Iran’s Prosecution of Arab Separatist Highlights Supposed Saudi Ties

“Why does the King of Saudi Arabia send an invitation to a terrorist?”

Iran has a centuries-long history of separatist movements, often backed by foreign powers, including Portugal, Great Britain, and Russia.  Many separatist movements took on an ethnic character, with various minorities—Kurds and Azeris, for example—claiming their own homelands.  Iran’s Arabs, many centered on the towns of Khorramshahr and Ahwaz, also agitated for independence beginning in the first decade of the 20th century.  Saddam Hussein sought to weaponize these sentiments during his 1980 invasion of Iran.  While Iranian Arabs did not defect to Saddam in any substantial numbers, the late Iraqi leader was correct to see the Khuzistan region as rife with discontent.  Iranian Arabs not only chafe at overt discrimination, but also resent the fact that Tehran redistributes Khuzistan’s oil wealth outside the province while Khuzistan remains underdeveloped compared to the rest of Iran.

It is against this backdrop that the Iranian government is particularly sensitive toward ethnic separatist movements in Khuzistan.  The excerpted article by Iran’s official state broadcaster, Islamic Republic of Iran Broadcasting, details an investigation into alleged Ahwazi terrorist Habib Asyud (a.k.a.

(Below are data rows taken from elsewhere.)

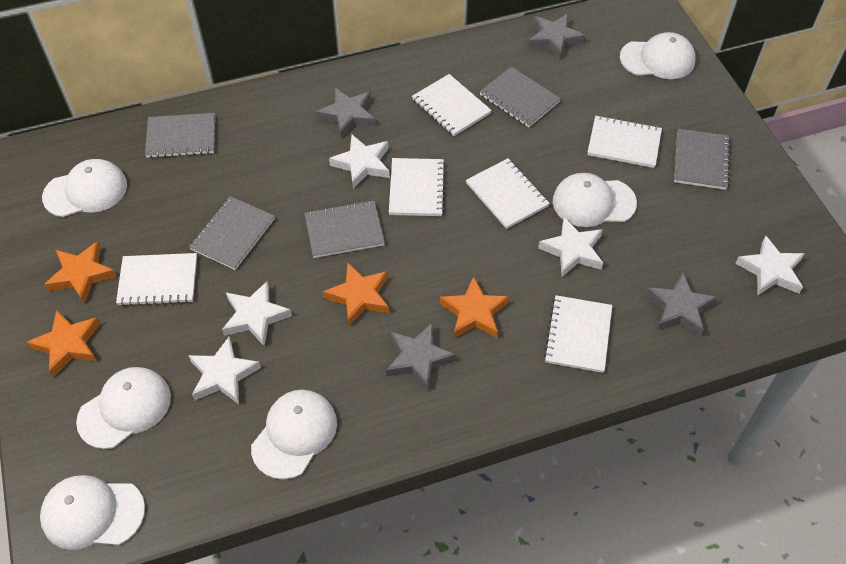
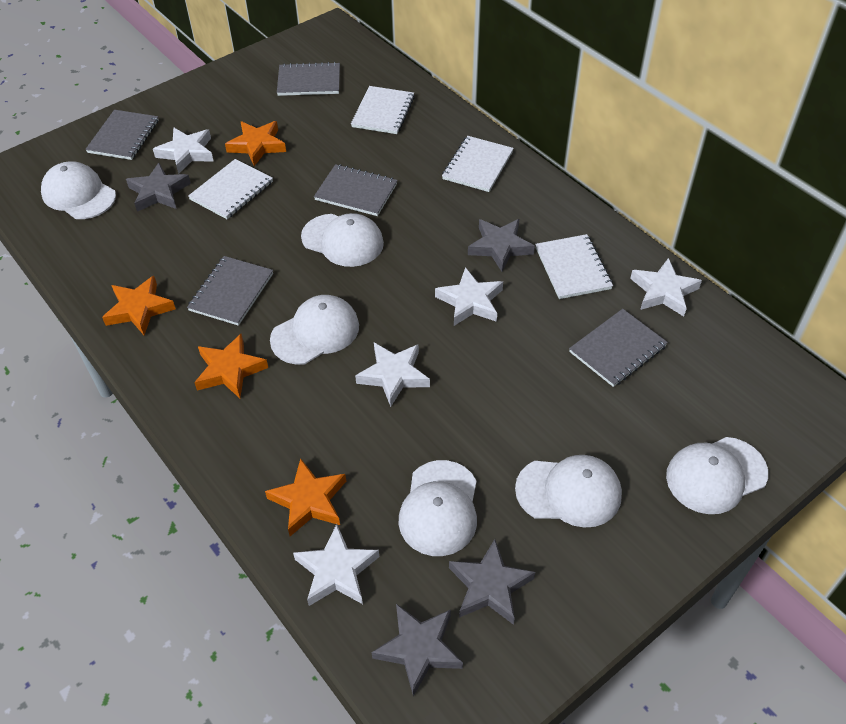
white notebook: 6 -> 4

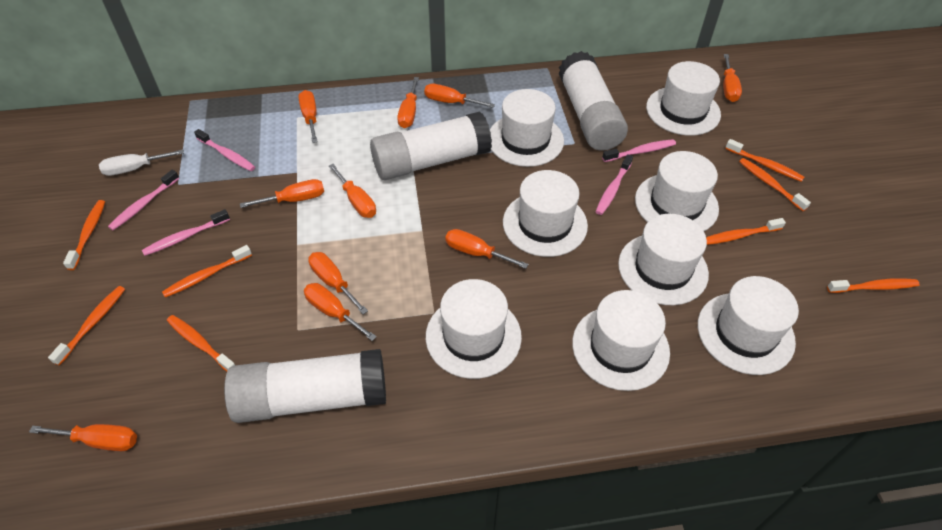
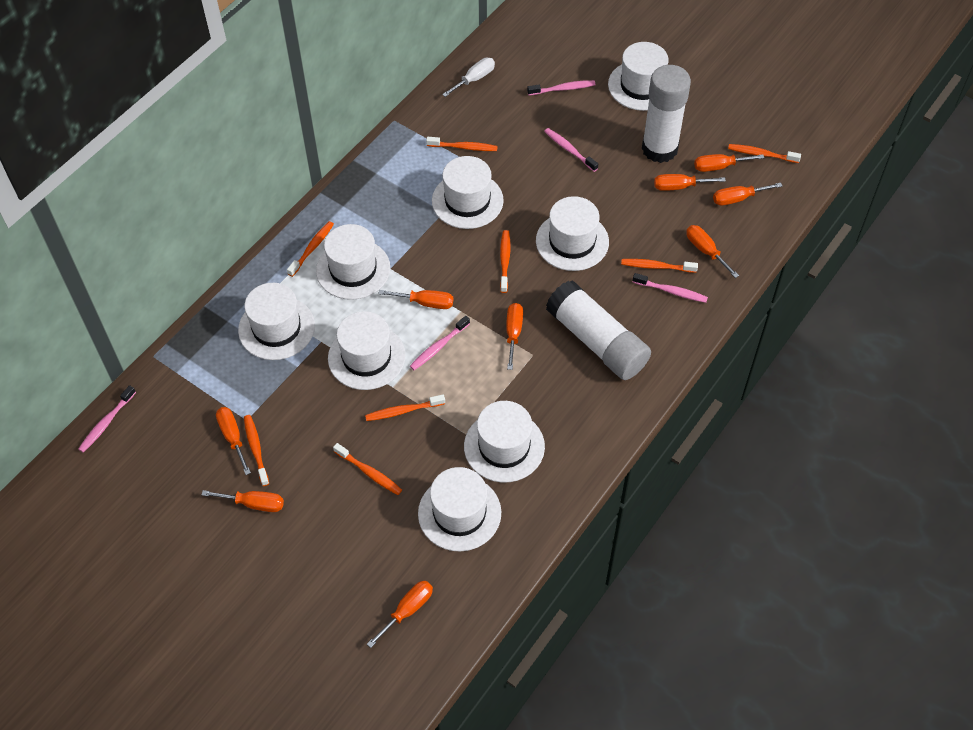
orange screwdriver: 10 -> 9
white glue stick: 3 -> 2

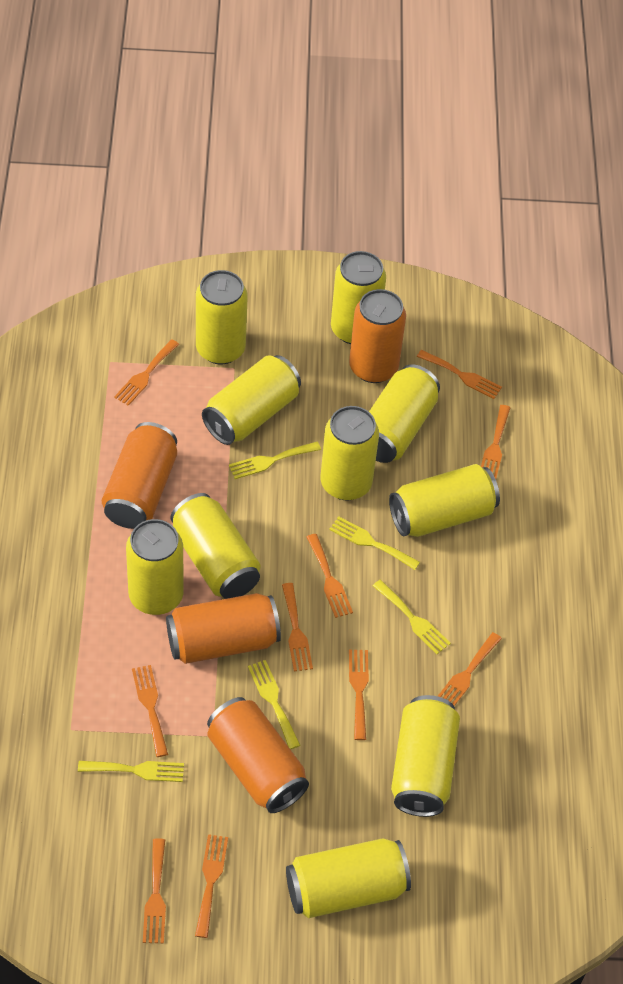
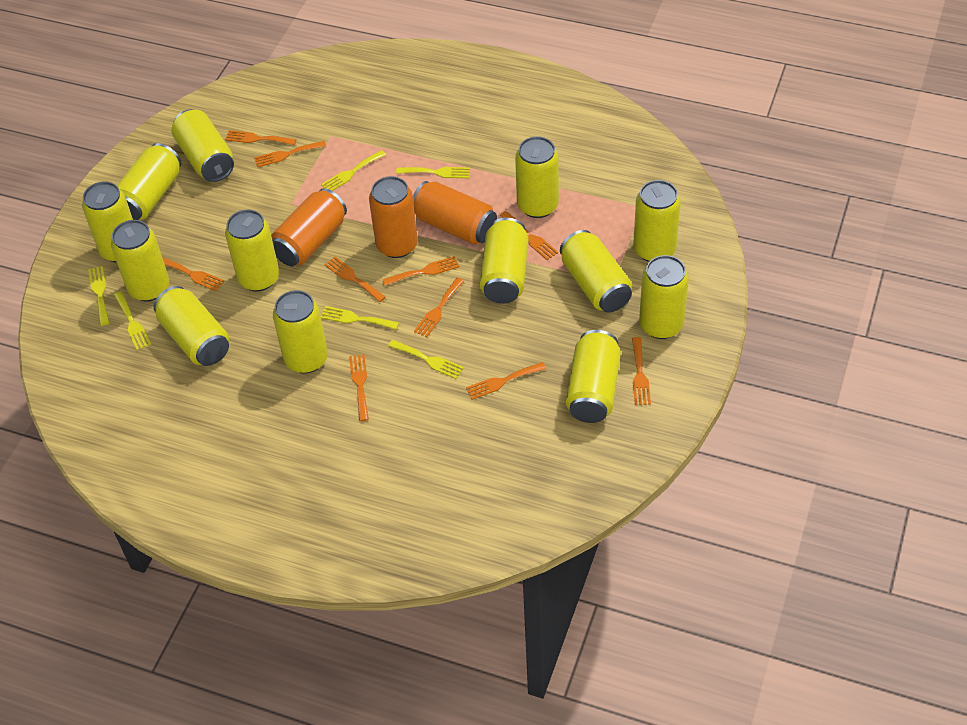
orange can: 4 -> 3
yellow can: 10 -> 13
yellow fork: 5 -> 6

Habib Chaab or Habib Farajullah).  Asyud had lived in Sweden for 14 years but, in October 2020, Iranian intelligence lured him to Turkey and kidnapped him to Iran, where he stands trial for “spreading corruption on earth,” a catch-all capital offense that the Iranian government uses to execute captured oppositionists.

Asyud is openly separatist.  In Sweden, he founded the Arab Struggle Movement for the Liberation of Ahvaz (the capital of Khuzistan).  Still, it is not clear if there is any truth to Iran’s accusation that he is responsible for terrorism.  In the excerpted article, the prosecutor reveals evidence that purports to tie Asyud to the Saudi king and suggests that the Saudi King himself directed Arab Struggle Movement attacks on Iranian civilians.  Iranian hardliners will likely use such accusations to undercut any efforts for rapprochement with Saudi Arabia.  Elsewhere, the prosecutor suggests that Asyud also has ties to former Israeli Prime Minister Benjamin Netanyahu and the Mossad, Israel’s intelligence service.

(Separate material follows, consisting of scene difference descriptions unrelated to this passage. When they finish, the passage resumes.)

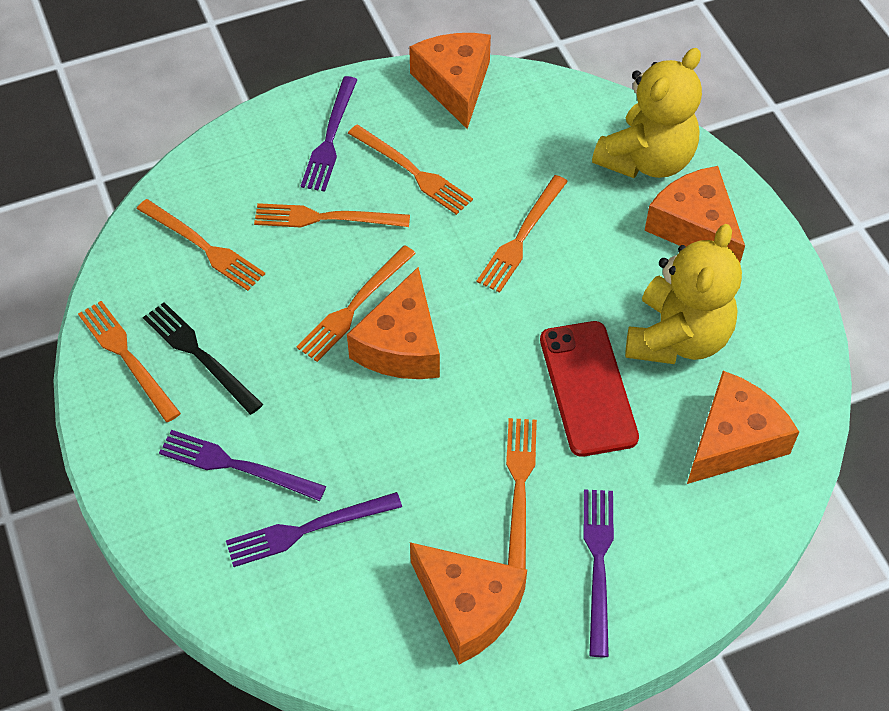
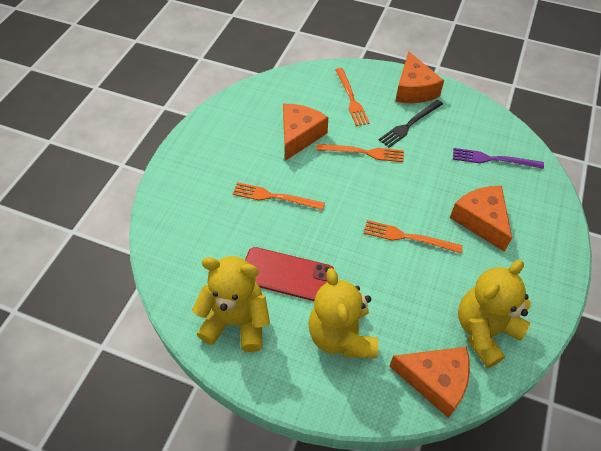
orange cheese: 5 -> 4
orange fork: 7 -> 4
purple fork: 4 -> 1
yellow teddy bear: 2 -> 3

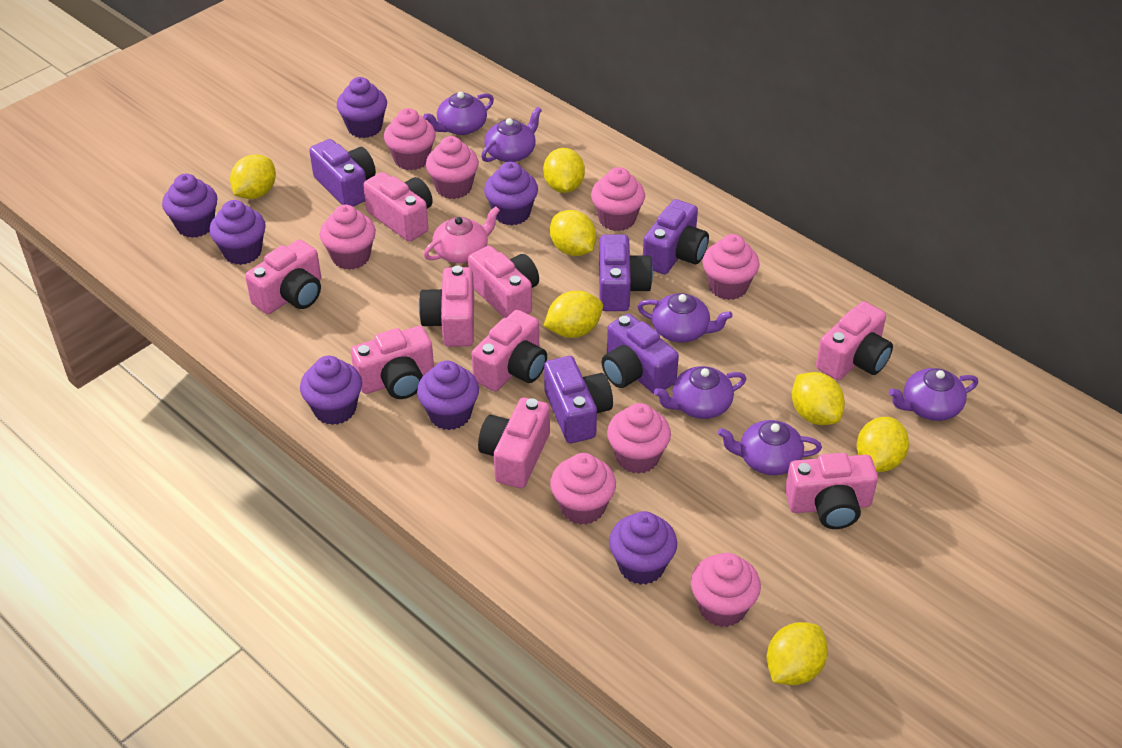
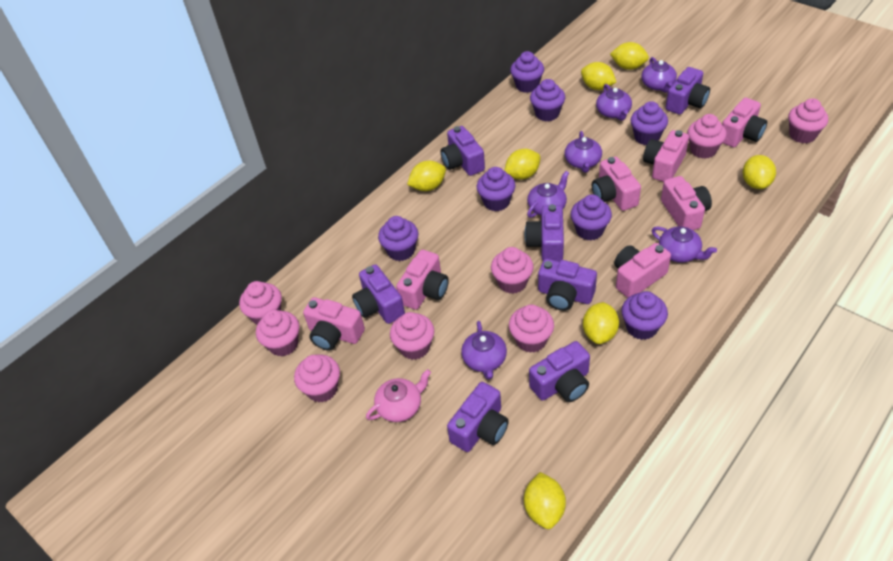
pink camera: 9 -> 7
purple camera: 5 -> 7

The prosecutor also accused Asyud of bombings in Dizful and Abadan, pipeline attacks, and the bombings of various government offices in Ahvaz, suggesting that the Arab Struggle Movement, under the name Harakat al-Nidal, was responsible for a 2018 attack on an Iranian military parade in Ahvaz that killed 30 and injured 70.  The Islamic State claimed responsibility for the attack.

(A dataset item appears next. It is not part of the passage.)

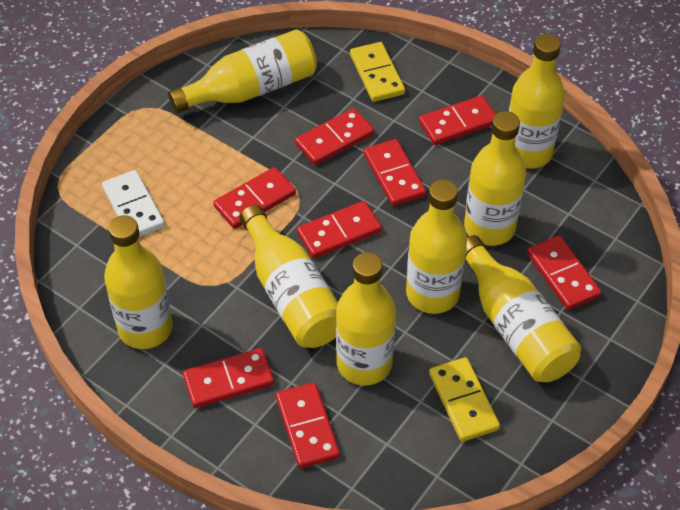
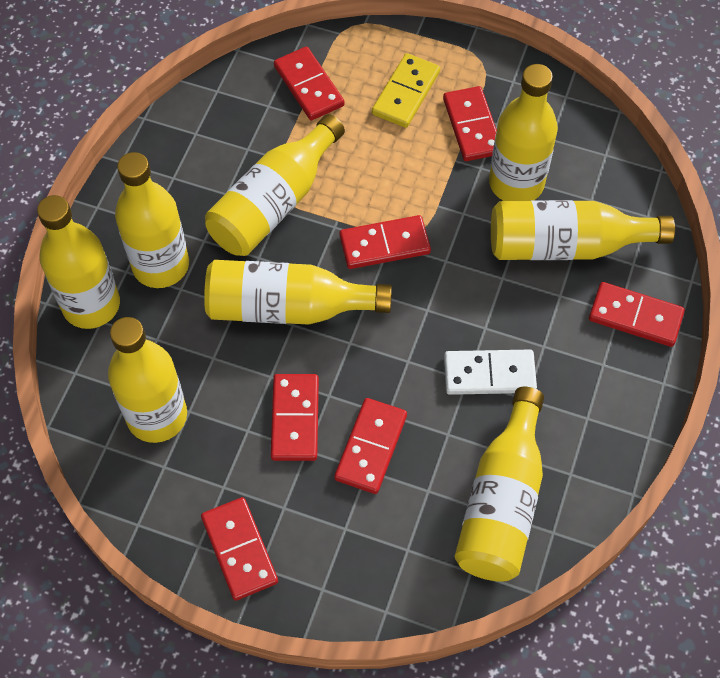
red domino: 8 -> 7
yellow domino: 2 -> 1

Iranian trials are not free and fair and the excerpted reports of the trial make it appear to be a show trial.  While Asyud also holds Swedish citizenship, the Iranian government will likely execute him.  However, Tehran will seek to distract from accusations of Iranian-sponsored terrorism by, with false equivalence, accusing European governments of engaging in the same behavior.  Iran has already issued INTERPOL red notices for Iranian Arab dissidents in Europe and the Middle East.


“Hamkari Habib Assoud ba Servis-e Ettela’at-e Arabistan (Habib Assoud cooperates with the Saudi intelligence service),” Islamic Republic of Iran Broadcasting (Iran’s official state broadcaster), 2 February 2022.

Amin Vaziri, the prosecutor’s representative, today unveiled documents regarding Habib Asyud’s cooperation with the Saudi intelligence service. He said, “The elements of this terrorist group went to Saudi Arabia under the guise of Hajj to carry out the plans dictated by the Saudi intelligence service. These plans included actions against innocent citizens of the Islamic Republic of Iran.

The next image displayed in court showed Yaqub Nisi meeting with the king of Saudi Arabia. Yaqub Nisi was the spokesman for the terrorist group Harakat al-Nidal, which was responsible for the 4 September 2018 terrorist attack against the Armed Forces, which resulted in the martyrdom of 25 of our innocent compatriots. Can you believe he meet the top official in Saudi Arabia? Later in the court, he showed a picture of the invitation of the King of Saudi Arabia sent to Isa Mehdi al-Fakher.

In response to the display of these images, the prosecutor’s representative said, “Why does the King of Saudi Arabia send an invitation to a terrorist arrested in the Netherlands? Because the plans of the Saudi intelligence service against innocent Iranian citizens.”The prosecutor’s representative also said that Habib Asyud had been under the special support of Sweden all these years and had infiltrated associations, organizations and even charities to recruit and organize people into terrorist groups.